# Chimney Sweeping



## gprit

I know the recommendation is to get your chimney swept once a year, but in reality is this necessary? My enclosed woodburner (with s/s chimney) is three years old. Was swept professionally 12 months ago - not much soot. Used maybe 3-4 times a week last Dec/Jan/Feb, always using dry well seasoned logs.

It's not an insurance requirement - they just say if there was a fire the chimney would be inspected.

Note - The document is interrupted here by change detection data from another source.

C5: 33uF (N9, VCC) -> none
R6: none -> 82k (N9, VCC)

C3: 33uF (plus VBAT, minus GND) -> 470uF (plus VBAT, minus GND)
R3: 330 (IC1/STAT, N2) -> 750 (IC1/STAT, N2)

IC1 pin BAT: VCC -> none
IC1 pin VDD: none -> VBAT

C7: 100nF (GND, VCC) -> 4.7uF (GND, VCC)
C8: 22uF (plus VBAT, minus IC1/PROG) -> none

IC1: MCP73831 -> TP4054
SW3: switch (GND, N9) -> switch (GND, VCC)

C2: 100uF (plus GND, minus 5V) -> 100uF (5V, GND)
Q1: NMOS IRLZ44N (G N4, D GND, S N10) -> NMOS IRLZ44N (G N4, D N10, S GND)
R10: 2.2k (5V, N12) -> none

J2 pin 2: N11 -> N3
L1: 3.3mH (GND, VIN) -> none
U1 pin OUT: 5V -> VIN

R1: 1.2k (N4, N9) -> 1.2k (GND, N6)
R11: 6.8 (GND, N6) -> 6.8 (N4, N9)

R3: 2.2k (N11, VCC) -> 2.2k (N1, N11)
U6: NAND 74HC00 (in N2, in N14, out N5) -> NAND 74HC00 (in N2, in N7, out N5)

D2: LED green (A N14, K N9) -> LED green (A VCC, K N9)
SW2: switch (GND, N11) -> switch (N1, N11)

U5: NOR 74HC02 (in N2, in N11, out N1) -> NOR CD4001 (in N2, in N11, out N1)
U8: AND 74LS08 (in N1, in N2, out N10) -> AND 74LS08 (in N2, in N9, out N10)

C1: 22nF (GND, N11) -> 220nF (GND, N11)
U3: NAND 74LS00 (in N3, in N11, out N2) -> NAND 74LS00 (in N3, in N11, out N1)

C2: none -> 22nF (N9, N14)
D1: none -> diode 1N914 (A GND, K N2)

Anyone have any experience/comments on using proprietary chimney cleaning products instead of a sweep? Do they really work in practice?


----------



## Bevdeforges

My husband went out and purchased the brushes and poles to clean the chimney himself, and says that it is sufficient to do an annual cleaning yourself. (Note: done from the woodburner, not from up on the roof.) I nag him to do a proper cleaning before the start of each heating season (using lots of tarps to contain any soot and dust that comes down the chimney) and then part way through the season, he burns one of those cleaning log thingees. 

Should there be a fire, having the equipment (and knowing how to use it, I guess <g>) might actually be considered as a positive point in the "inspection."


----------



## Clic Clac

You will struggle to find a 'sweep' anytime soon.
There's a national shortage, according to the TV news last night. The sweep featured was taking bookings for the end of December.

Same for wood burner installations.
Many people have gone back to wood ahead of this winter's rising energy bills.


[email protected] : My edit button has returned. ✔


----------



## LFBEUSTON

gprit said:


> I know the recommendation is to get your chimney swept once a year, but in reality is this necessary? My enclosed woodburner (with s/s chimney) is three years old. Was swept professionally 12 months ago - not much soot. Used maybe 3-4 times a week last Dec/Jan/Feb, always using dry well seasoned logs.
> 
> It's not an insurance requirement - they just say if there was a fire the chimney would be inspected.
> 
> Anyone have any experience/comments on using proprietary chimney cleaning products instead of a sweep? Do they really work in practice?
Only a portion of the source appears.